恋に恋してますね。いろいろ想像しちゃってて、それだけで楽しくて仕方ないんでしょうね。

曲中で特定の相手は出てこないですもんね。

自分が楽しいんです(笑)。相手がどうこうの歌ではないから、今は恋をしてない人でも“あぁ、こういう感じ分かる”っていうのでキュンキュンした気持ちを味わえるんじゃないかなって思ってるんです。もちろん、現在進行形で恋してる人はハマるだろうし。

何かに憧れて、自分なりの恋愛ストーリーを考えるだけでハッピーになれるのは女の子特有なんですかね。しかも、本人を輝かせる力を持っていたりするじゃないですか。そういう魔法にかかっていく不思議な雰囲気も「moonlight」にはありますね。

《Tick-Tock》や《Waku-Waku》といった呪文みたいな言葉があって、耳元で聴こえる感じもすごく面白くて不思議。音使いもどこかファンタジーで、聴く度にドキドキできます。きっとこういう方向性だと、柾くんも遊び心が出やすいのかなって。言葉遊びも好きだし、すごく新鮮な化学反応が起きてます。
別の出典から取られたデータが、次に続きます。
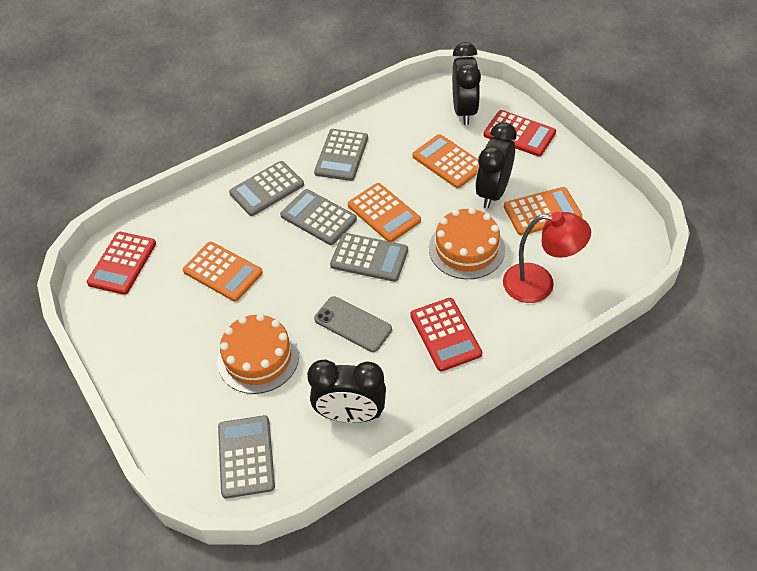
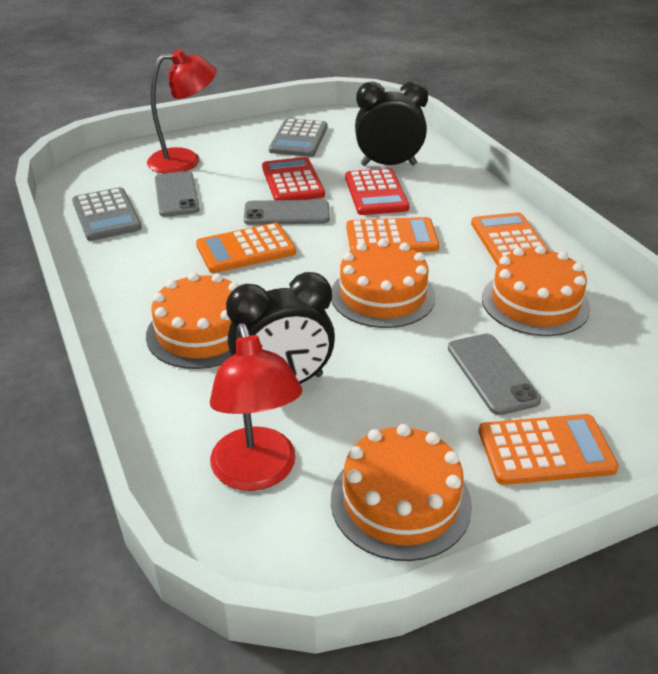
black clock: 3 -> 2
grey calculator: 5 -> 2
grey phone: 1 -> 3
orange cake: 2 -> 4
red calculator: 3 -> 2
red lamp: 1 -> 2

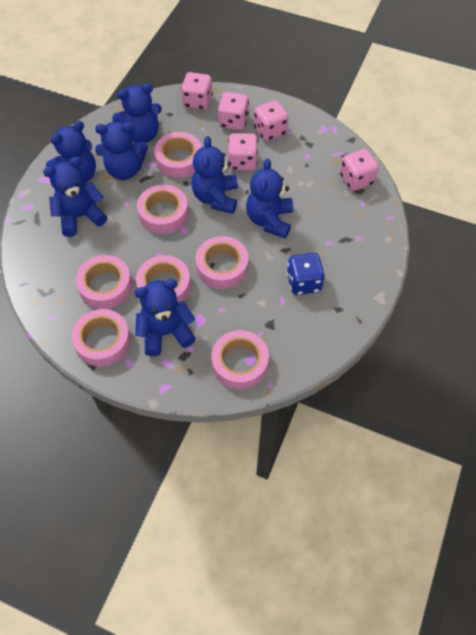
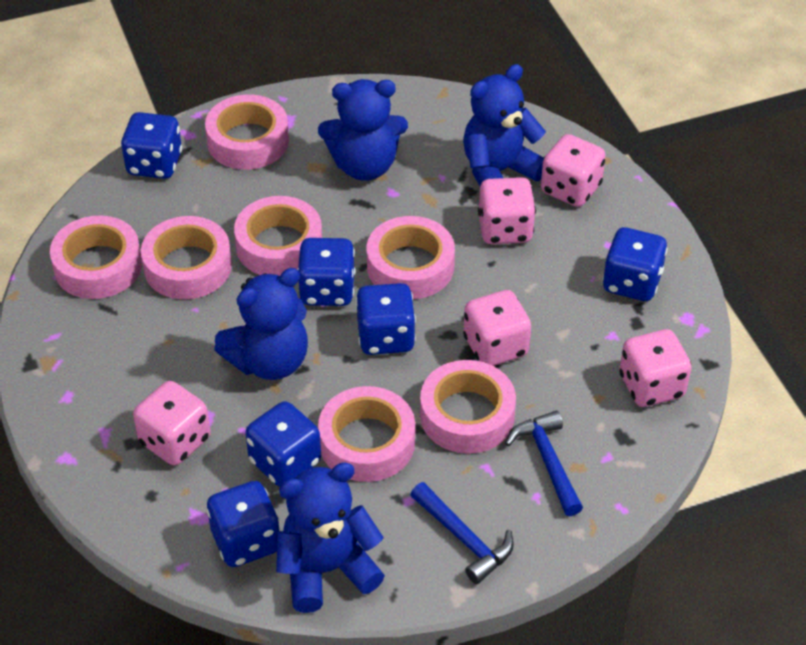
blue dice: 1 -> 6
blue hammer: 0 -> 2
blue teddy bear: 7 -> 4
そういえば、何もないところから曲を作ることってなかったですよね? 必ず寝かす期間があったように思うのですが。

そうですね、今回は3曲とも全部イチから作ってるんですよ。

それは珍しいですね。

私もそう思います(笑)。でも、イチから作ってみるのもいいなって実感しました。最近の私の気分を注ぐことができるし、言葉の使い回しで気に入ってるものとかも使ってみたり。

「スカイハイ」は、自然と元気になれる曲でした。

こういう世界に浸っていたいなって世界を描きました。聴いた人がそれぞれ自分の心を掃除できるような歌になってくれたらいいですね。

人生は嫌なことも楽しいこともあるっていうのを《嘆きのダークチェリー 喜びのスターフルーツ》という言葉で表しているのがいいですね。

可愛い言葉が思い付けた時はすごく嬉しいですね。こういう曲だから、えぐい言葉で言われると落ちるだけじゃないですか。で、どういう表現がいいだろうと曲を聴いてると、ふと言葉が降りて来たんですよ。曲の力って不思議だなっていつも思います。

3曲目の「YAY」は、特にライヴ映えする曲ですよね。

打ち込みっぽいんだけど、ちゃんと生の音も鳴ってて、ライヴでやったらすごく楽しそうですよね。この曲はライヴを意識したので、《YAY》って何度も言ってて。“そんなに《YAY》って言うなら『YAY』でいいじゃん”ってことでタイトルが決定しました(笑)。あと、メロディーに一番合った言葉を持ってくることも意識しましたね。《まるごと全部愛してみる》とか、そういうフレーズって今しか出せないと思うし、気持ちがキラキラ輝いたり、自然と笑顔になって元気になるような心弾む感じが出せて良かったです。それとシングルをトータル的に見ても、ちゃんと統一性のあるものにしたいっていうのは思ってたから…『moonlight』が夢見心地な分、『スカイハイ』や『YAY』では現実的なニュアンスがあって、何かと対峙しているリアリティーを考えました。リアリティーを出しすぎると曲のイメージが崩れてしまうので難しかったんですけど、良い軽さで聴ける内容になったので安心です。でも、バランスはもっと勉強していきたいですね。
moumoon プロフィール

ヴォーカル YUKAとギター柾昊佑(まさきこうすけ)によるユニットで2005年結成。
フランス語の『mou(やわらかい)』と、英語の『moon(月)』をかけあわせて作った“やわらかい月”という意味の造語。
YUKAの柔らかく暖かな、それでいて鋭くエッジのきいた歌声と、柾が創造する印象的なメロディーが絶妙にマッチし、繊細且つ大胆なアレンジが施された楽曲が聴き手を柔らかく包み込む。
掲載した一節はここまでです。